Because of data unavailability and definitional inconsistency, no study to date that investigates price premiums for local food relies on estimates from structural demand models using micro-level scanner data, a method that is widespread in many other consumer studies. With scanner data methods in mind, this study proposes an unconventional but highly practical definition for local food that is based not on where a product is produced but rather where it is sold. Using potato chips as an example, we say a brand of chips purchased by Pennsylvania consumers is local if a majority of the brand’s national sales occur within the state. We first test the validity of this unconventional definition using an incentivized lab-in-the-field experiment and find no statistical differences in consumers’ local premiums across the two definitions. We next proceed to structural estimation of potato chip demand using Circana/IRI consumer panel data after first adding an indicator for chip brands with majority sales in the state of Pennsylvania. Rather than finding a local premium, we find that consumers are willing to pay about $0.82 less for a bag of local potato chips than they are for non-local chips. However, this “discount” varies over the rural-urban landscape and switches from a discount to a premium in areas that are highly agricultural or have low population density. These results are partially consistent with the lab-in-the-field  experimental results, which found that consumers are willing to pay a small premium for local potato chips (rather than a discount) but, as with the scanner data, consumers’ valuations for the local attribute increase with rurality.

Speaker Bio:

Edward Jaenicke teaches courses in the Agribusiness Management (AG BM) undergraduate major and in the Energy, Environmental, and Food Economics (EEFE) graduate program.
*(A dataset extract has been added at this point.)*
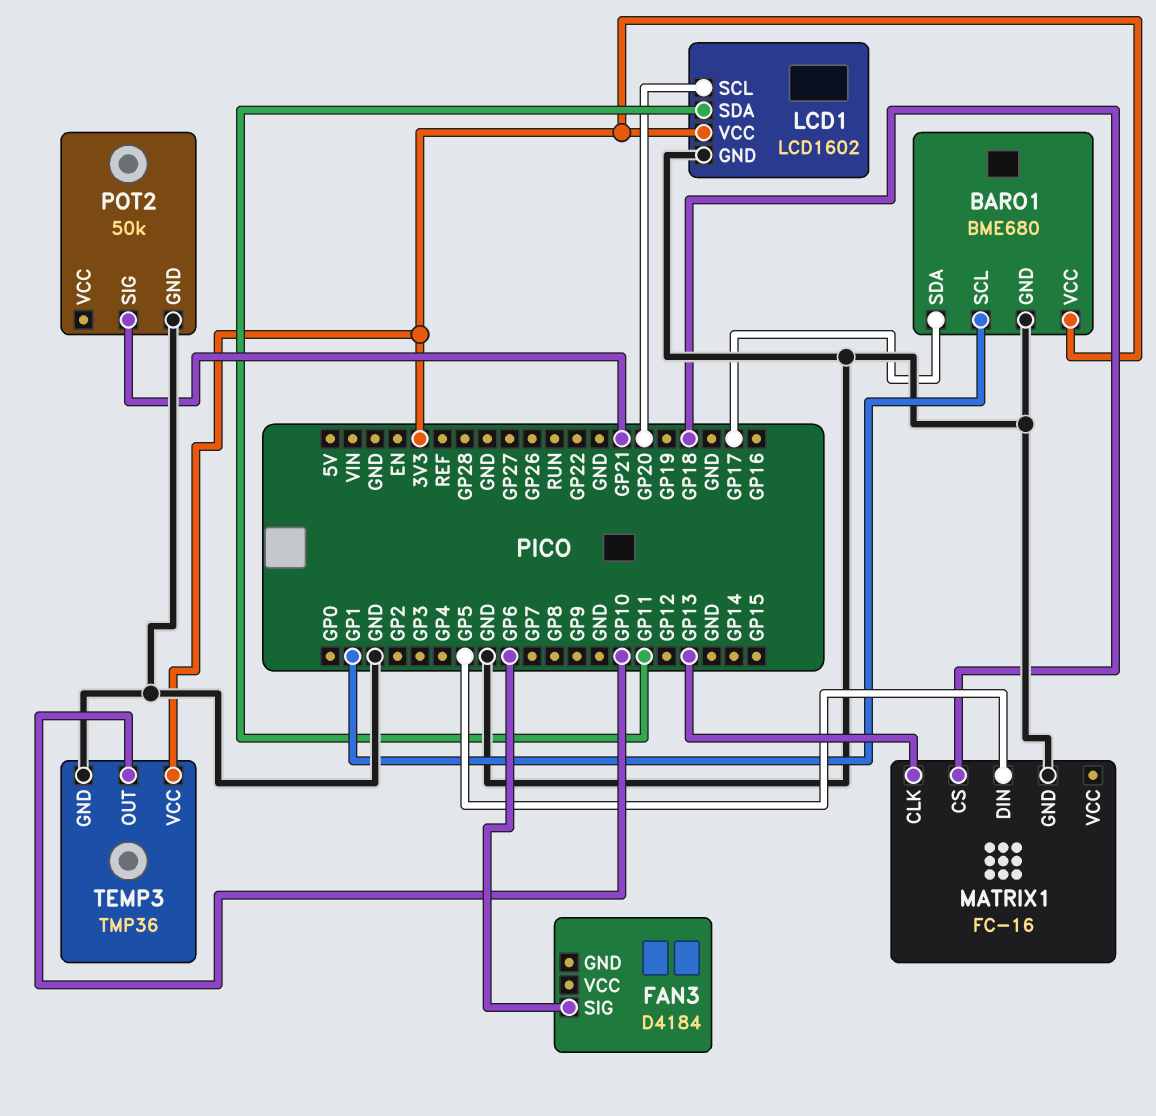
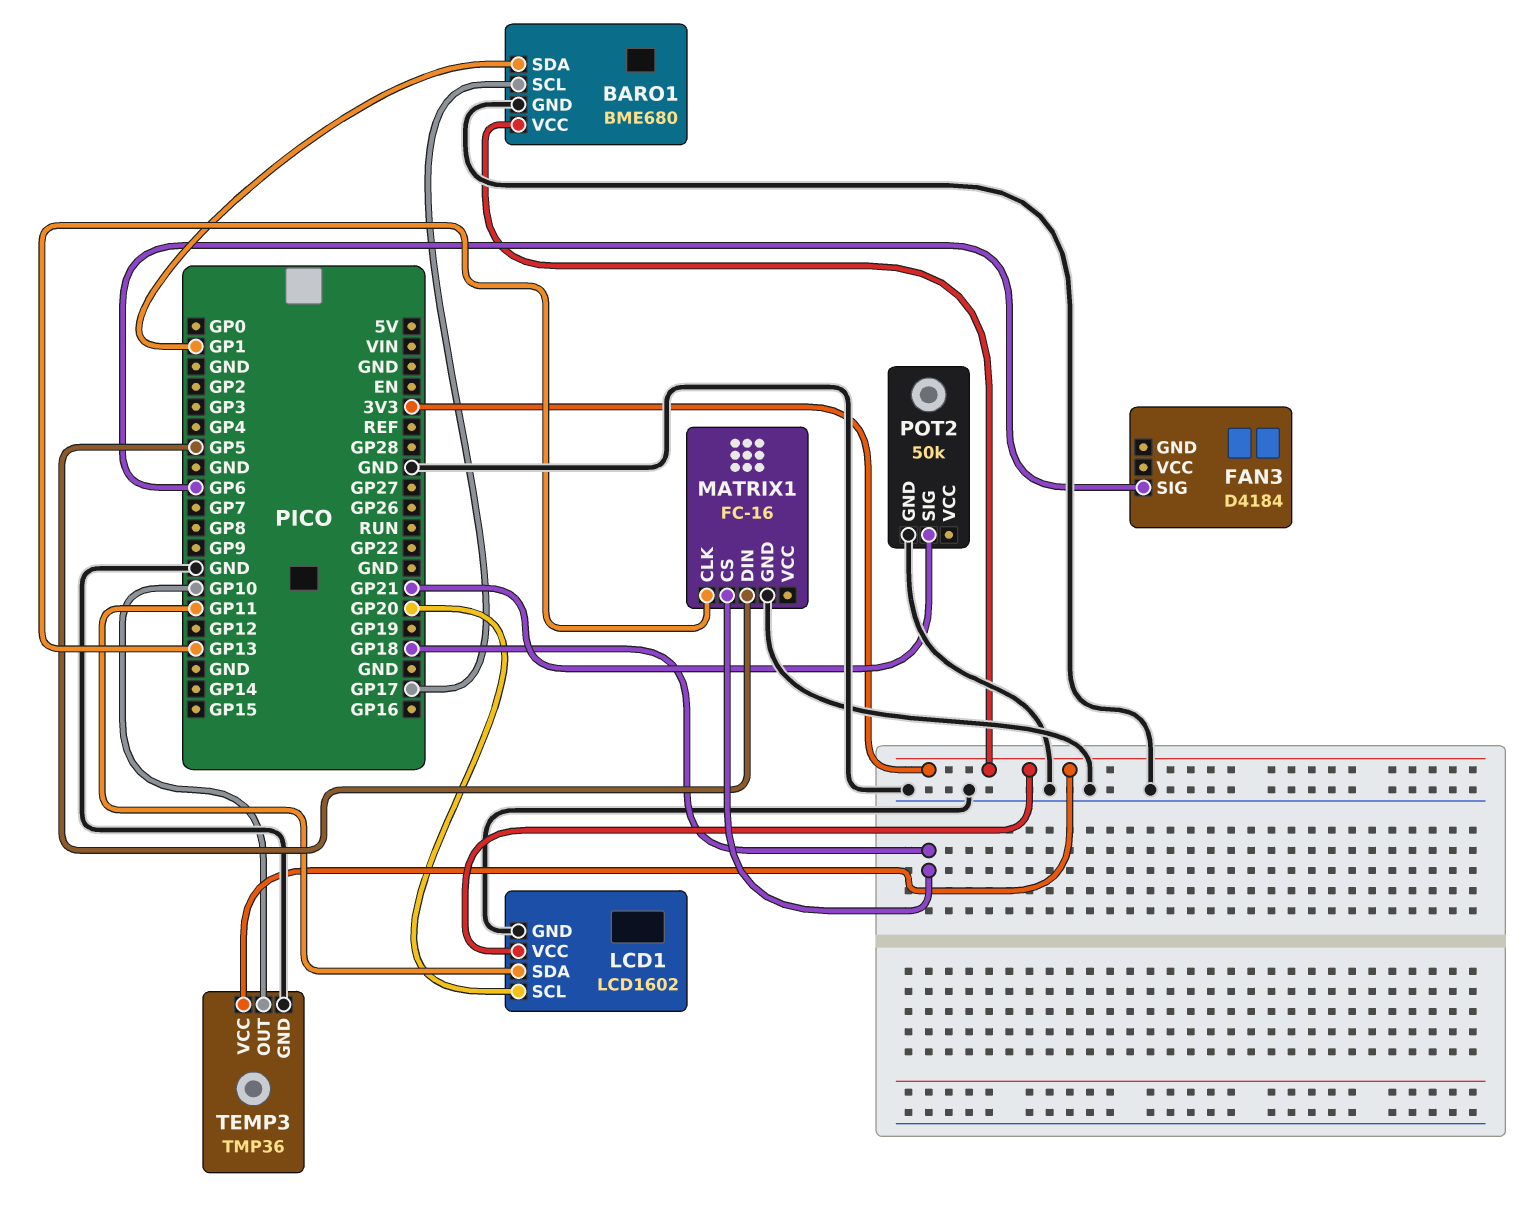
BARO1 pin SCL: GP1 -> GP17
BARO1 pin SDA: GP17 -> GP1

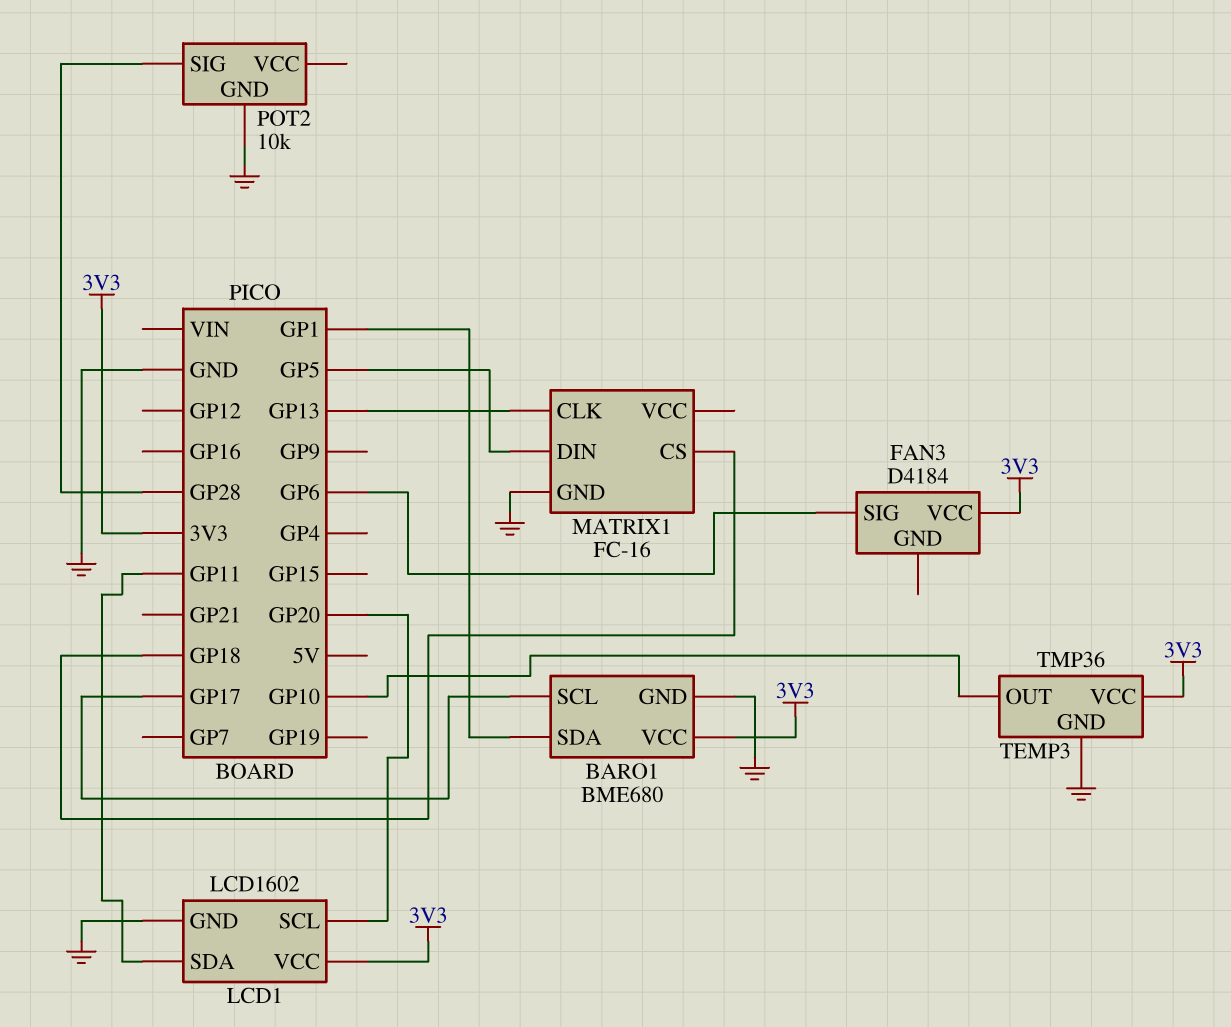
FAN3 pin VCC: none -> 3V3
POT2: 50k -> 10k
POT2 pin SIG: GP21 -> GP28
Currently, much of his research investigates (i) pricing and marketing behavior by food manufacturing and retailing firms, (ii) food purchasing behavior by households, and (iii) the impact of the food environment on the overall healthfulness of food purchases. His research often relies on micro-level scanner data that reflects the food purchases of individual households. Organic food and agriculture is one of Edward’s specific interests.